Monday, May 29, 2006

Ratzinger at Auschwitz

This Sunday's papal visit to Auschwitz was marked by a clever speech of shameless self-promotion in which Papa Ratzinger never once apologized for his own supportive role in the regime that brought about the death camp.

His speech begins by stating that words fail before the horror of Auschwitz, then he launches into about 2,000 of them. (You can read the full text here.)

Ratzinger distances himself from the events: he refers to himself as "a pope from Germany" as if he were speaking of a coincidence, as if he had not worn a Nazi uniform and uttered and performed Nazi salutes and marches and songs. What does he think we think Hitler Youth did all day?
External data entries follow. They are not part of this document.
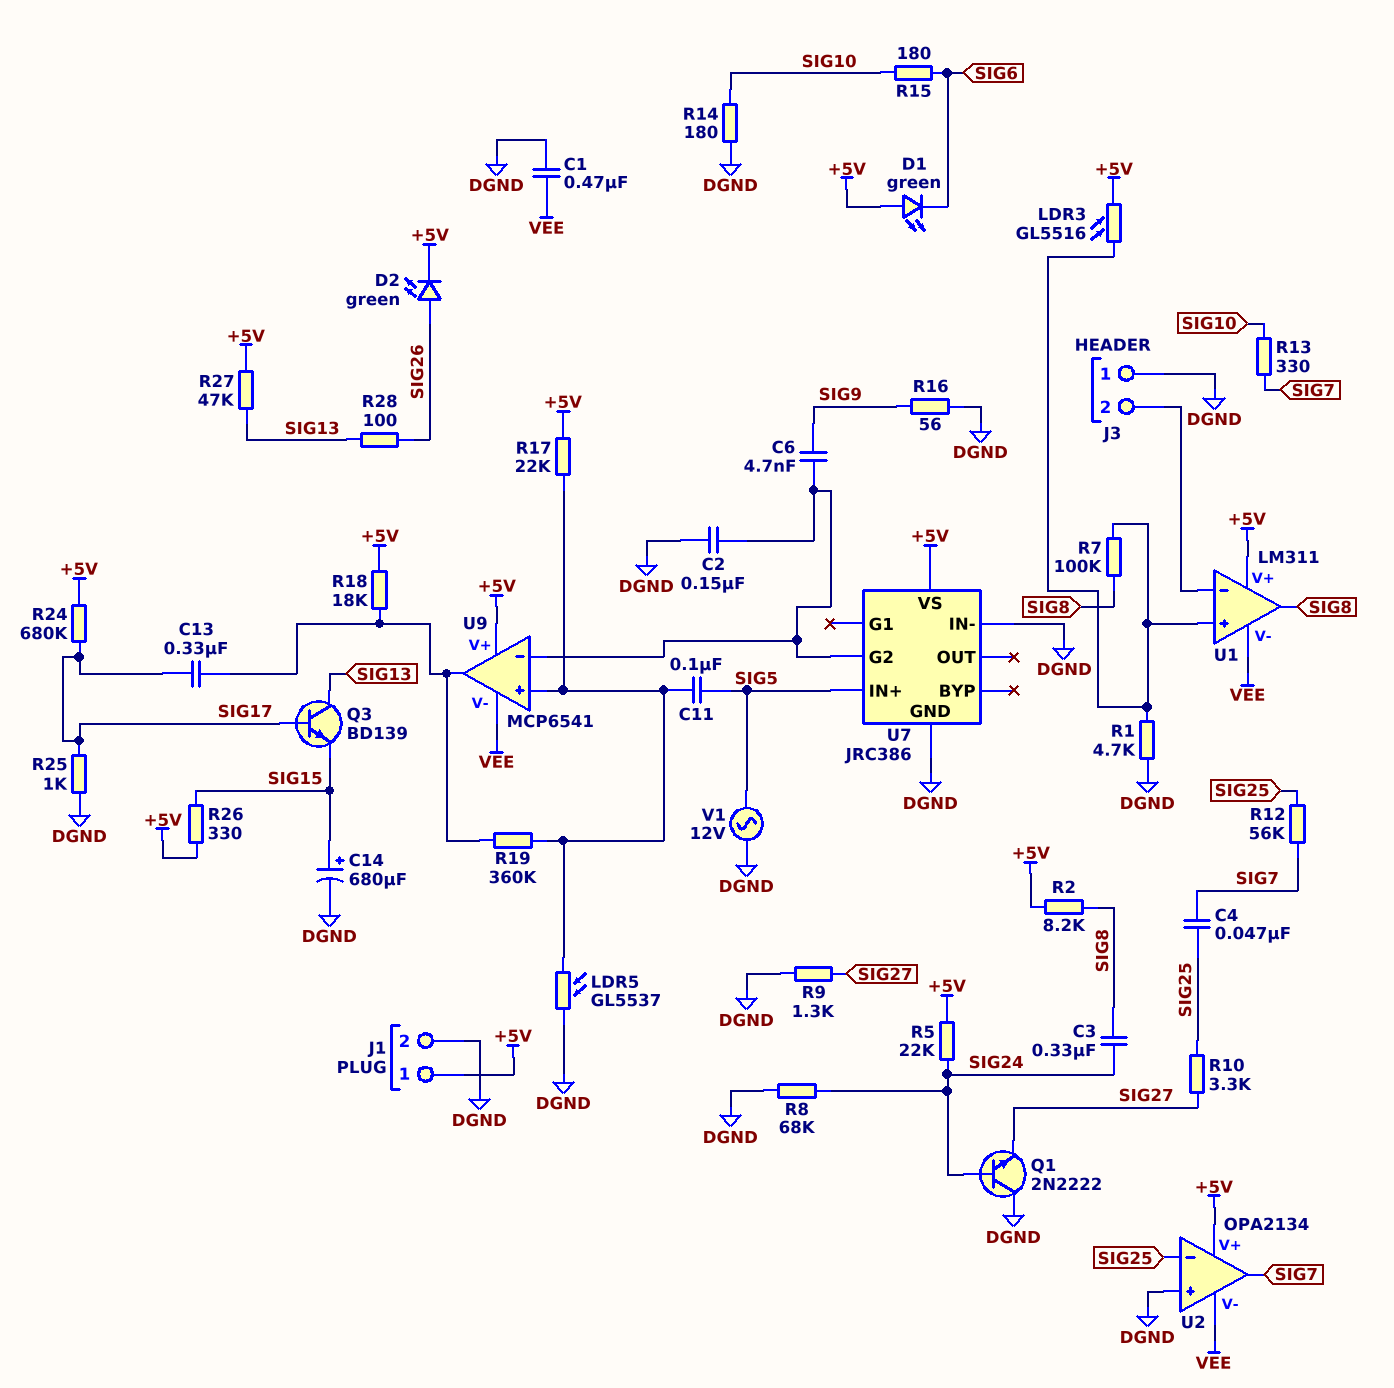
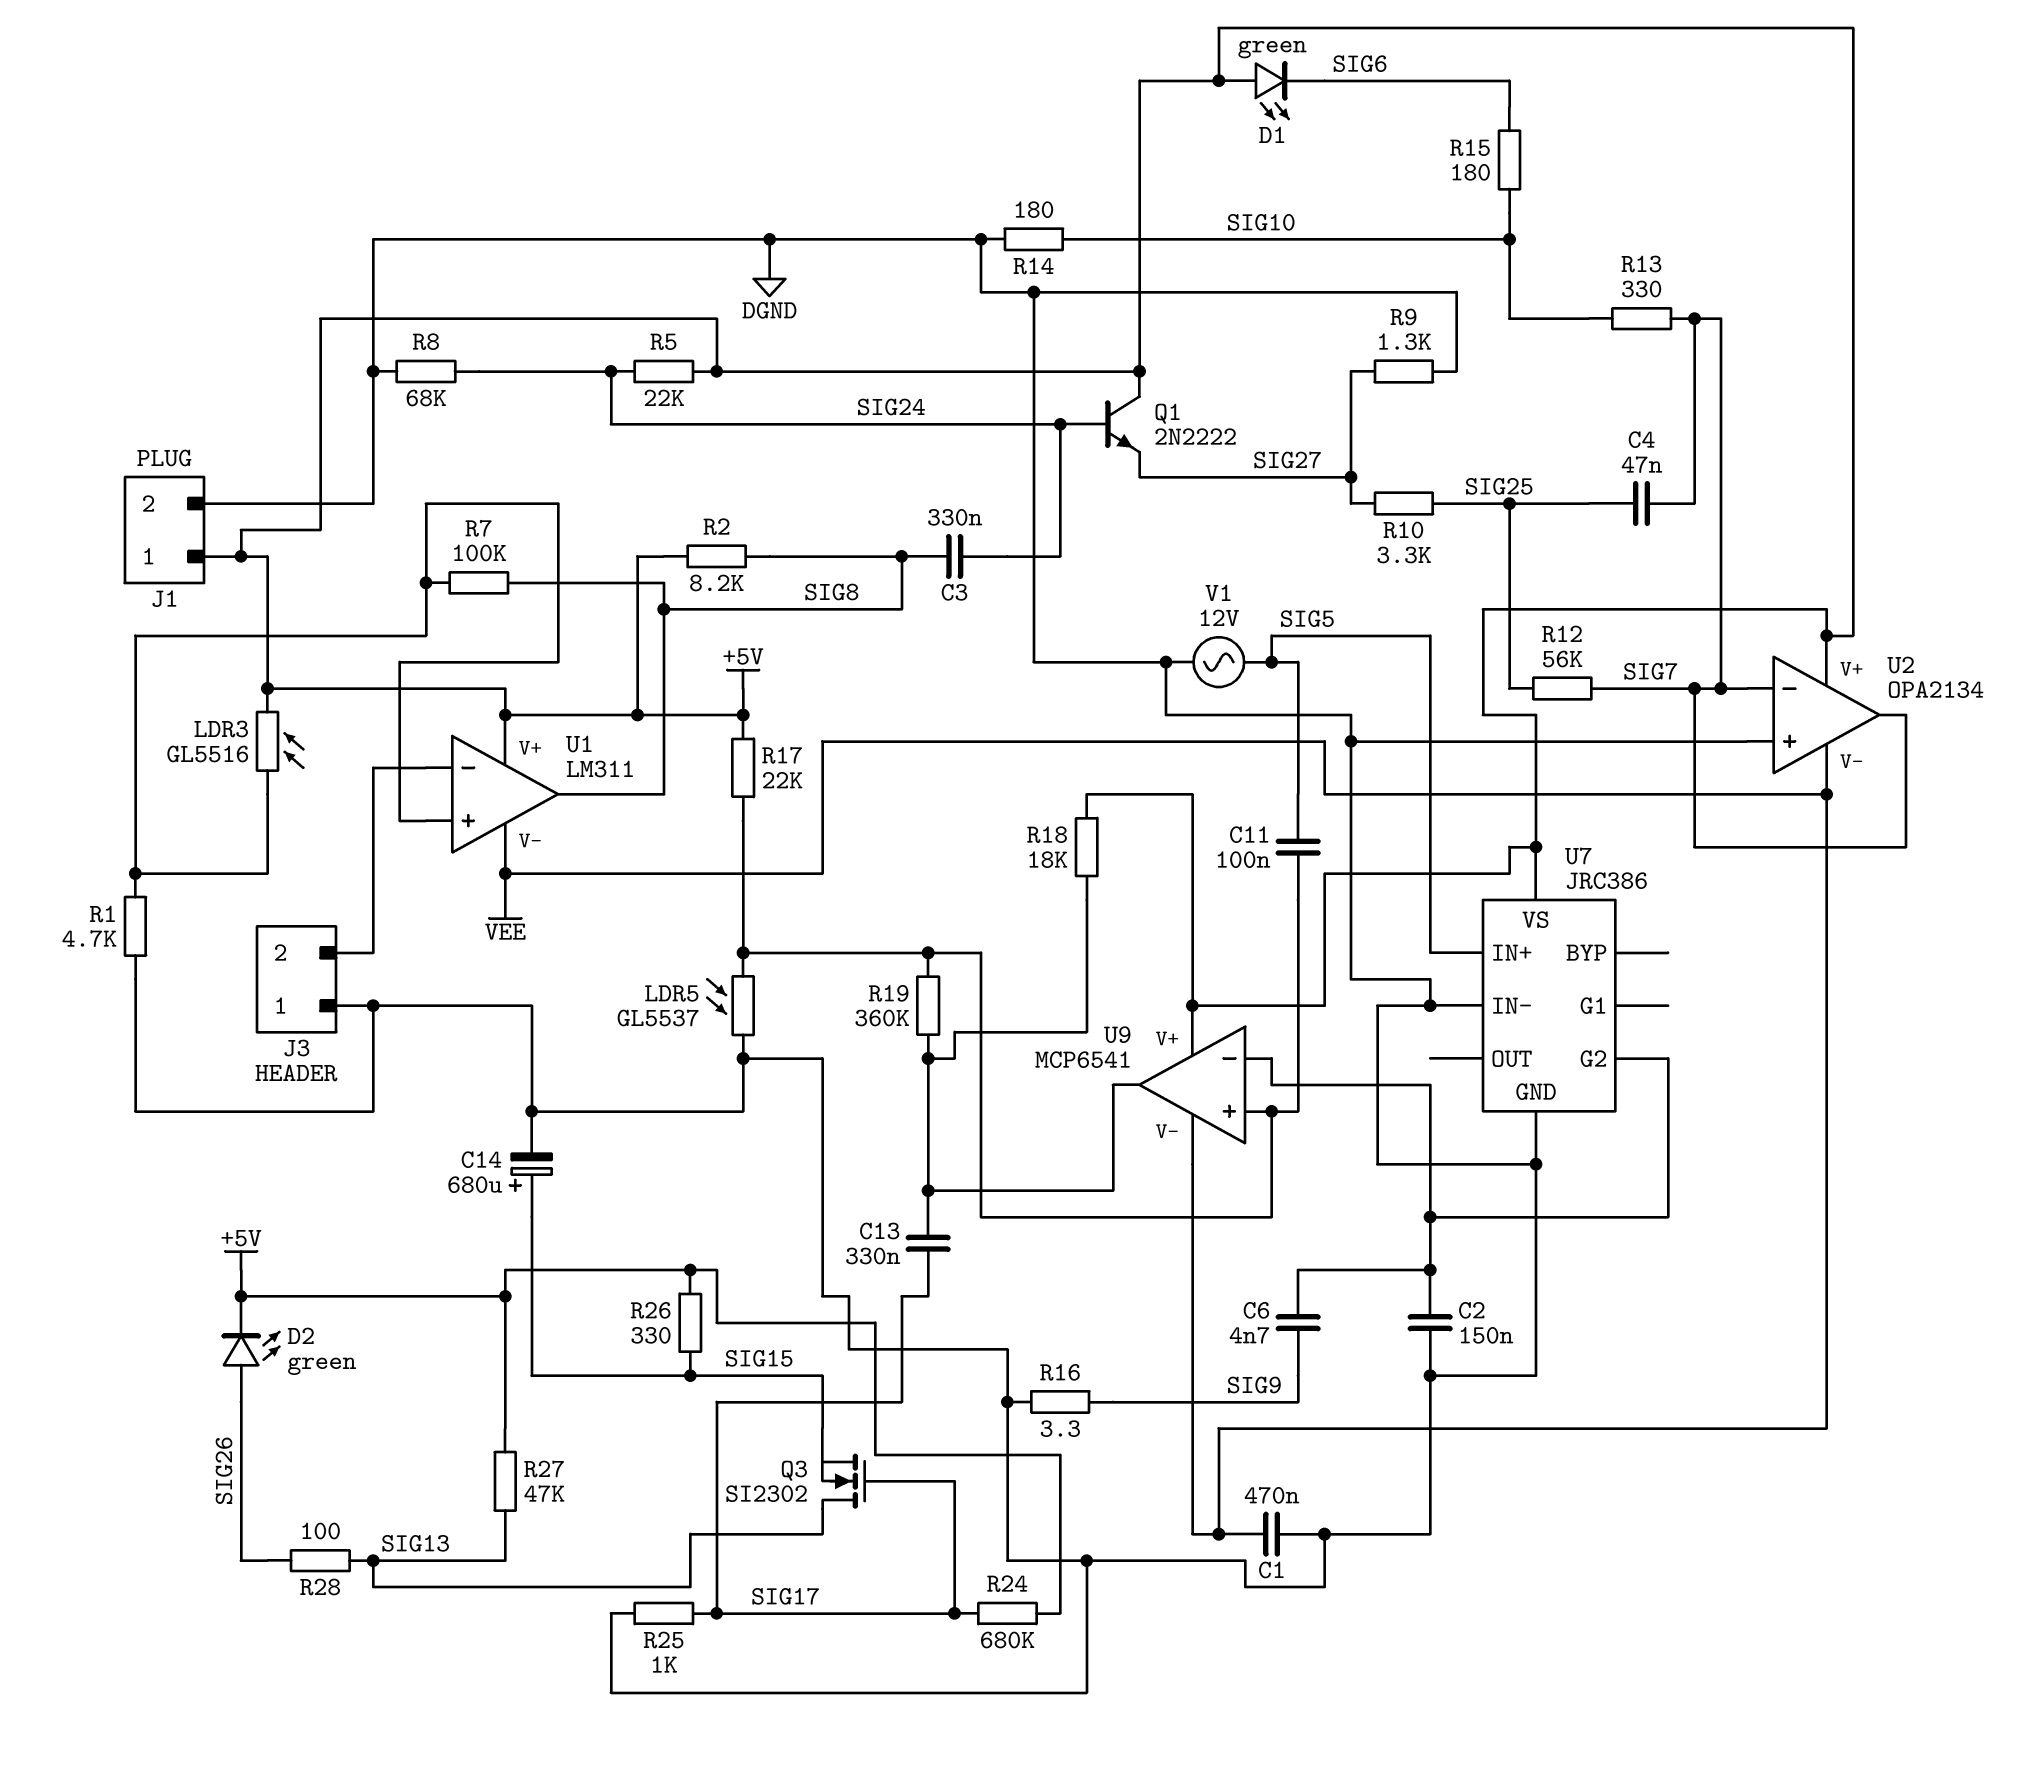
Q1: NPN 2N2222 (B SIG24, C DGND, E SIG27) -> NPN 2N2222 (B SIG24, C +5V, E SIG27)
Q3: NPN BD139 (B SIG17, C SIG13, E SIG15) -> NMOS SI2302 (G SIG17, D SIG13, S SIG15)
R16: 56 (DGND, SIG9) -> 3.3 (DGND, SIG9)
U2 pin in-: SIG25 -> SIG7

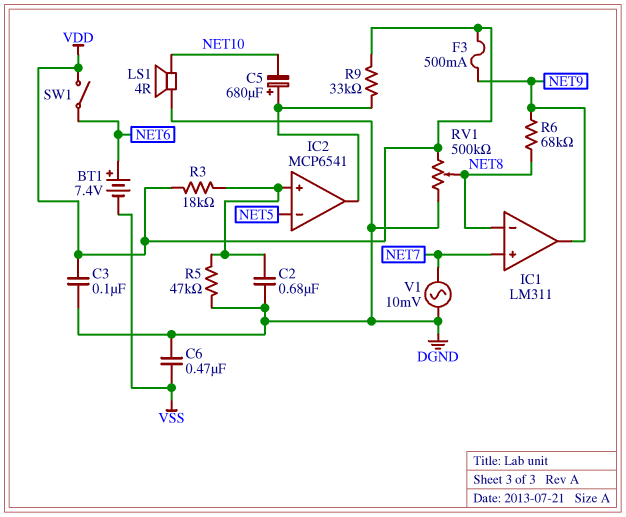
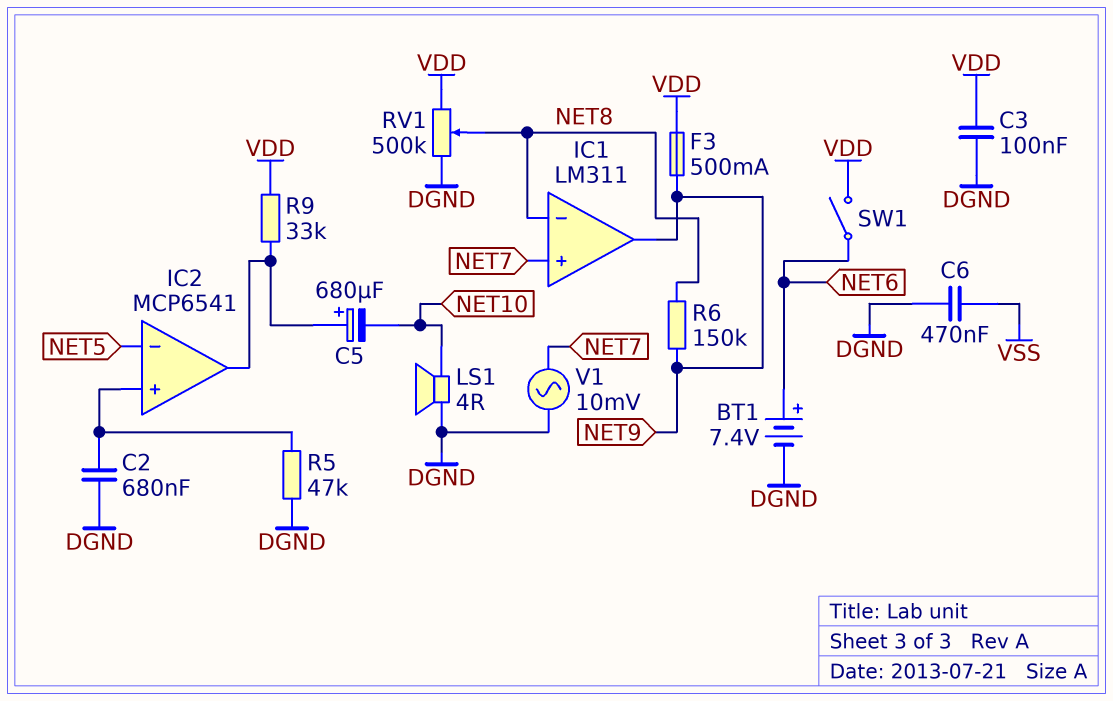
BT1: 7.4V (plus NET6, minus VSS) -> 7.4V (plus NET6, minus DGND)
R3: 18k (IC2/in+, VDD) -> none
R6: 68k (NET8, NET9) -> 150k (NET8, NET9)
Throughout it all, there's not one word of personal shame. To the contrary, he praises himself for going to the site of the death camp, not once but several times.

The deafening arrogance of his speech is so overpowering that observers have already strained to hear humility where it was entirely absent. In an Agence France-Presse story run by the Brussels-based European Jewish Press the curious following sentence appears: "He asked God why he remained silent during the 'unprecedented mass crimes' of the Holocaust." One oddly placed pronoun suggests that Ratzinger engaged in a public soul-searching wholly absent from his speech.

Of course, he could not have done so. Not only was Ratzinger not silent while the ovens were burning people, he was lending his voice to sieg heil. Now Ratzinger feels entitled to pose the psalmist's rhetorical questions concerning God's silence and responsibility, but conveniently the pope evades his own, or that of his country and countrymen.

Instead, Ratzinger has cleverly turned a moment that should have been of repentance into one of whitewashing. In his roster of victims the first is a Polish priest -- Maximilian Kolbe. Then the Poles, "along with the Jewish people." Indeed, in bringing up the figure now synonymous with the Shoah -- the 6 million -- Ratzinger applies it to "six million Poles"!

The next group of victims is -- hold on to your hats -- the Germans. Welcome to modern history according to Ratzinger: those poor witless people who by the millions marched all over Europe killing, raping, pillaging and, yes, exterminating a few million Poles (and, oh yes, some Jews alongside for the ride), did all that because they had been promised "future greatness and the recovery of the nation’s honour, prominence and prosperity." Oh, the suffering!

By this logic Lt. William Calley and Spec. Lynndie England, since they surely were promised something akin to honor, prominence and prosperity by George W. Bush and Lyndon Johnson, shouldn't have to bear responsibility for the My Lai massacre or Abu Ghraib torture. Who, then, is responsible for anything?

Finally, after their brief cameo appearance beside the six million Poles, come the Jews, whom an unnamed "ring of criminals" wanted to "cancel."

Hitler Youth indoctrination was obviously quite effective. Decades after it, Ratzinger cannot bring himself to utter the word "Nazi" until the 8th of the 11th paragraph in the official English text of his speech. He cannot acknowledge that Auschwitz was constructed primarily to murder Jews -- not Poles, not Gypsies (another group upon whom Ratzinger lavishes attention as soon as he dispatches the requisite brief mention of Jews).

He wraps everything up speaking of "reconciliation," but again he botches it. Ratzinger is so uncomfortable talking about what his fellow Nazis did that he misses the one thing that could make reconciliation possible: repentance.

This is basic Catholic theology and he is the pope. Shouldn't he know this?